Luego dijo a toda la asamblea de Israel: Si les parece bien y la cosa conviene a Yavé nuestro Dios, vamos a mandar un mensaje a nuestros hermanos que han quedado en todas las regiones de Israel, y además, a los sacerdotes y levitas en sus ciudades y aldeas, para que se reúnan con nosotros;
y volvamos a traer a nuestro lado el arca de nuestro Dios, ya que no nos hemos preocupado por ella en tiempos de Saúl.
Toda la asamblea acordó hacerlo así, pues la propuesta pareció bien a todo el pueblo.
David entonces congregó a todo Israel, desde Sihor de Egipto hasta la entrada de Hamat, para traer el arca de Yavé desde Quiriat-jearim.
Subió, pues, David con todo Israel, hacia Baalá, a Quiriat-jearim de Judá, para subir de allí el arca de Dios que lleva el nombre de Yavé que está sobre los querubines.
Cargaron el arca de Yavé en una carreta nueva, y se la llevaron de la casa de Abinadab; Uza y Ahiyo conducían la carreta.
David y todo Israel bailaban delante de Yavé con todas sus fuerzas, cantando y tocando cítaras, salterios y panderos, címbalos y trompetas.
Al llegar a la era de Quidón, Uza extendió su mano para sostener el arca, porque los bueyes amenazaban volcarla.

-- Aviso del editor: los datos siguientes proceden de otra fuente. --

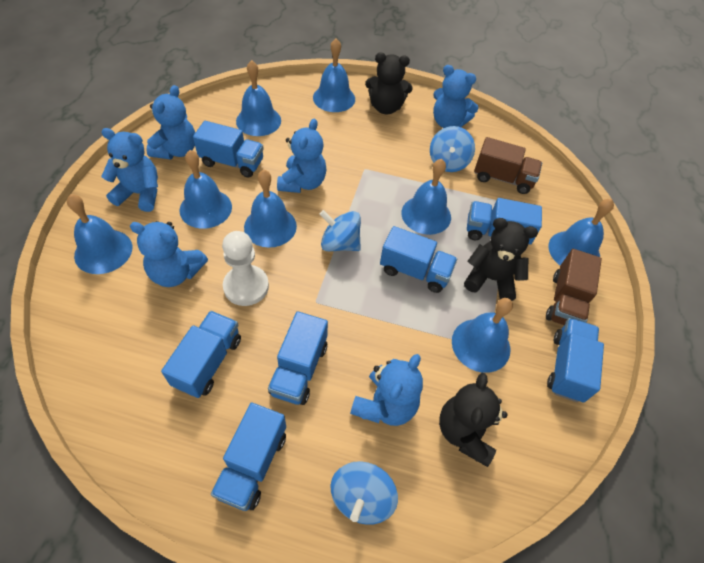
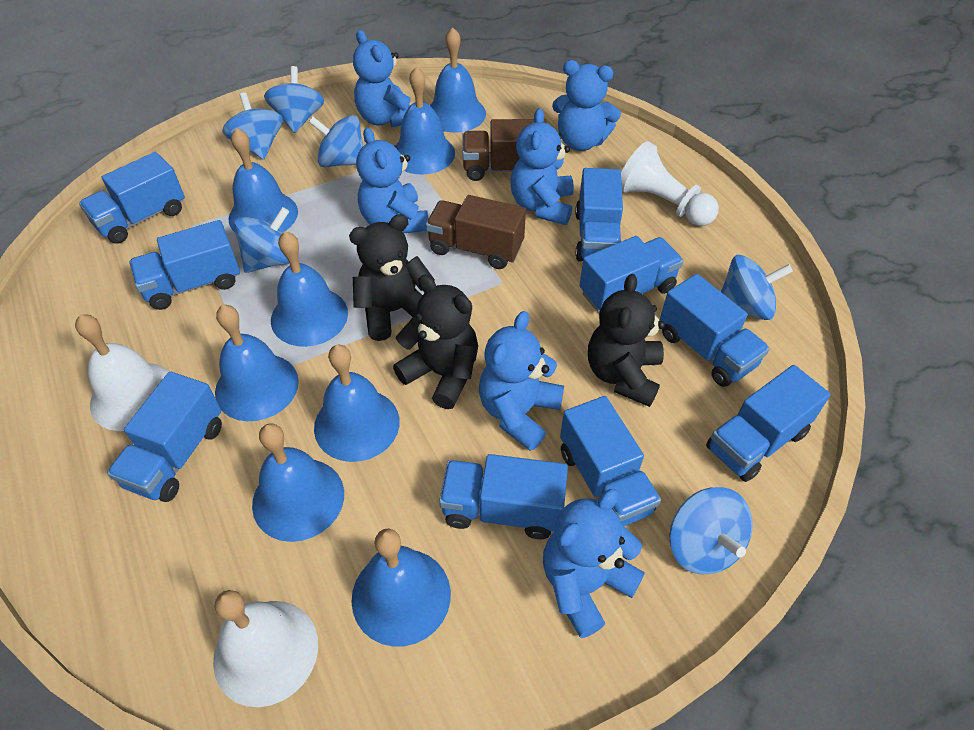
blue spinning top: 3 -> 6
blue truck: 7 -> 9
white bell: 0 -> 2

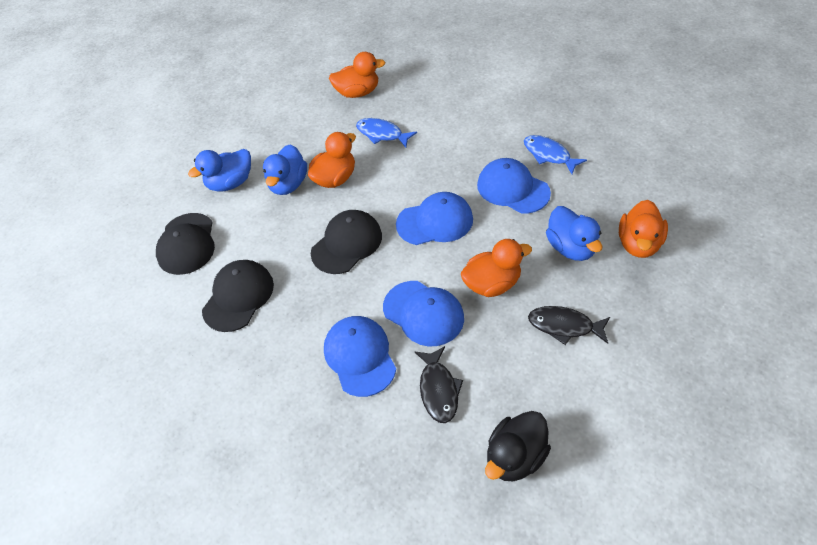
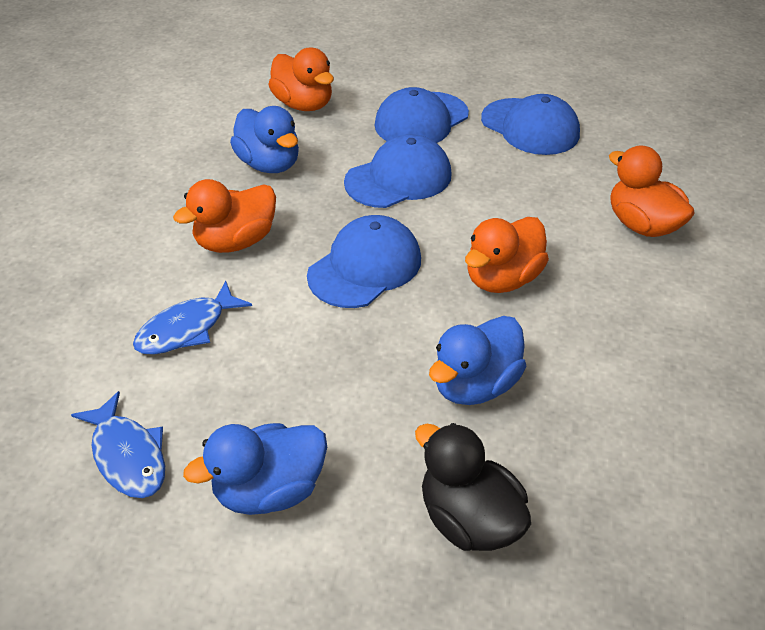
black cap: 3 -> 0
black fish: 2 -> 0

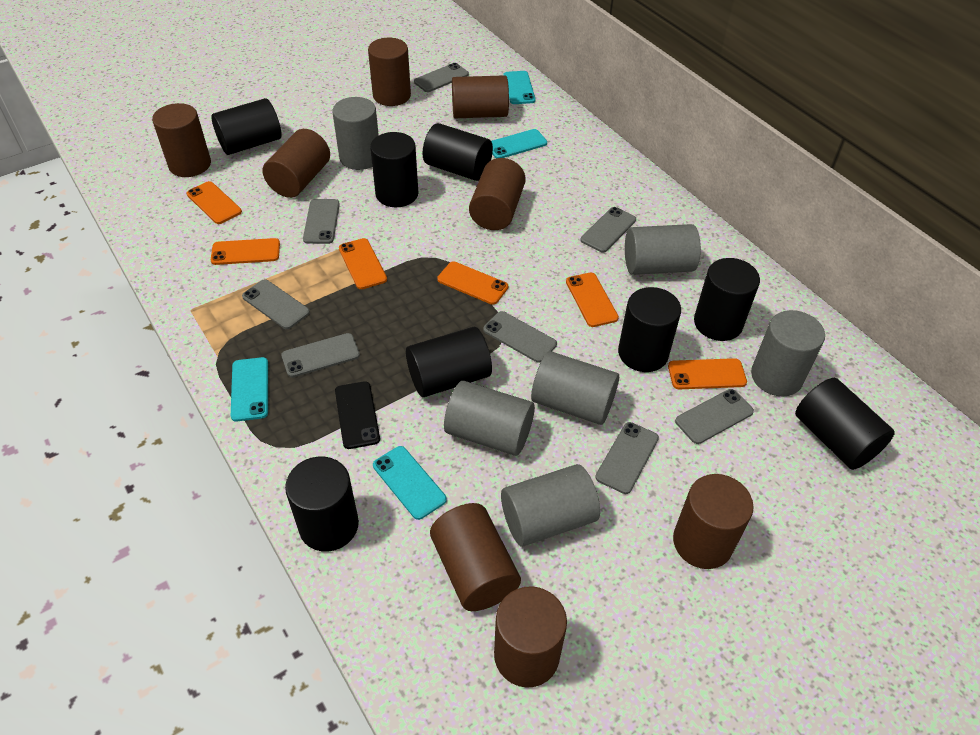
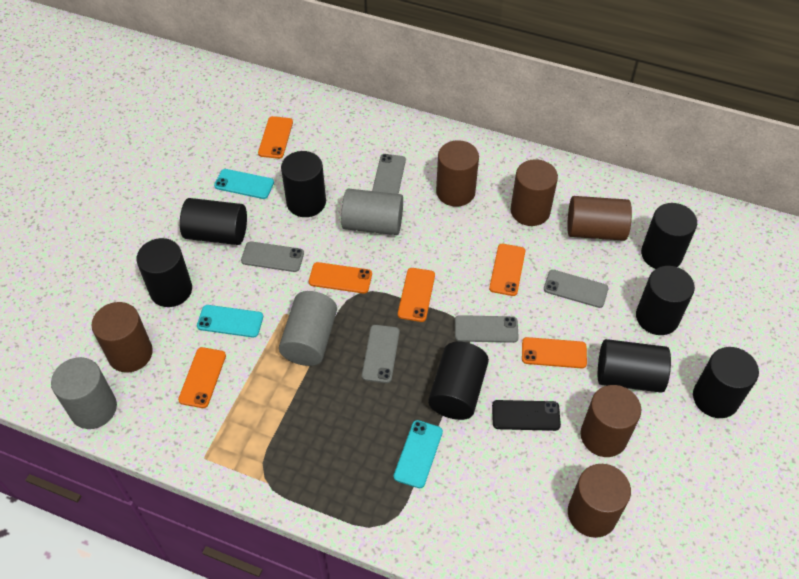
brown cylinder: 8 -> 6
grey cylinder: 6 -> 3
grey phone: 8 -> 5
turquoise phone: 4 -> 3

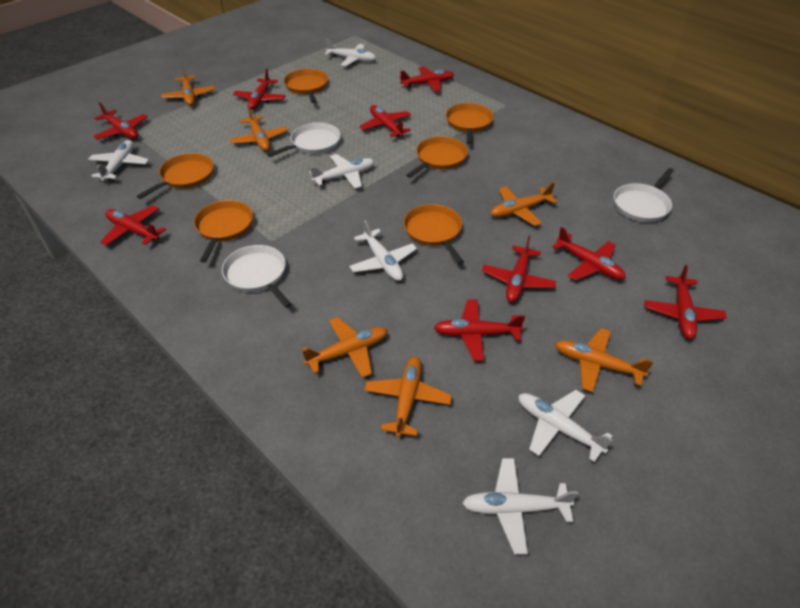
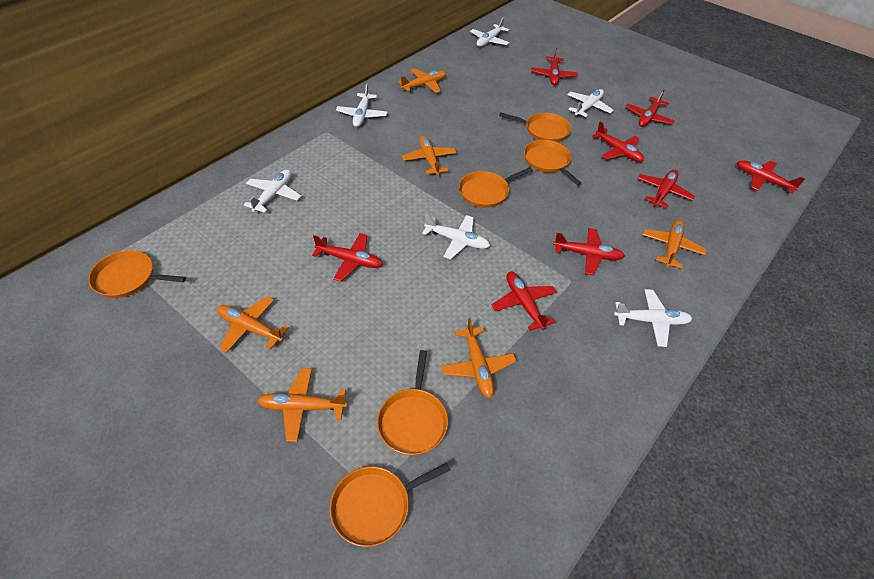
red plane: 9 -> 8
white pan: 3 -> 0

Yavé se enojó contra Uza y lo hirió por haber tocado el arca, y cayó muerto allí delante de Dios.
David se enojó porque Yavé había castigado a Uza; y se llamó aquel lugar Pérez-uza hasta el día de hoy.
David tuvo miedo aquel día a Yavé y dijo: ¿Cómo voy a llevar a mi casa el arca de Dios?
Por eso no la llevó a su casa, a la ciudad de David, sino que la hizo llevar a la casa de Obed-edom de Gat.
El arca de Dios habitó tres meses en la casa de Obed-edom y Yavé bendijo la casa de Obed-edom y todo cuanto tenía.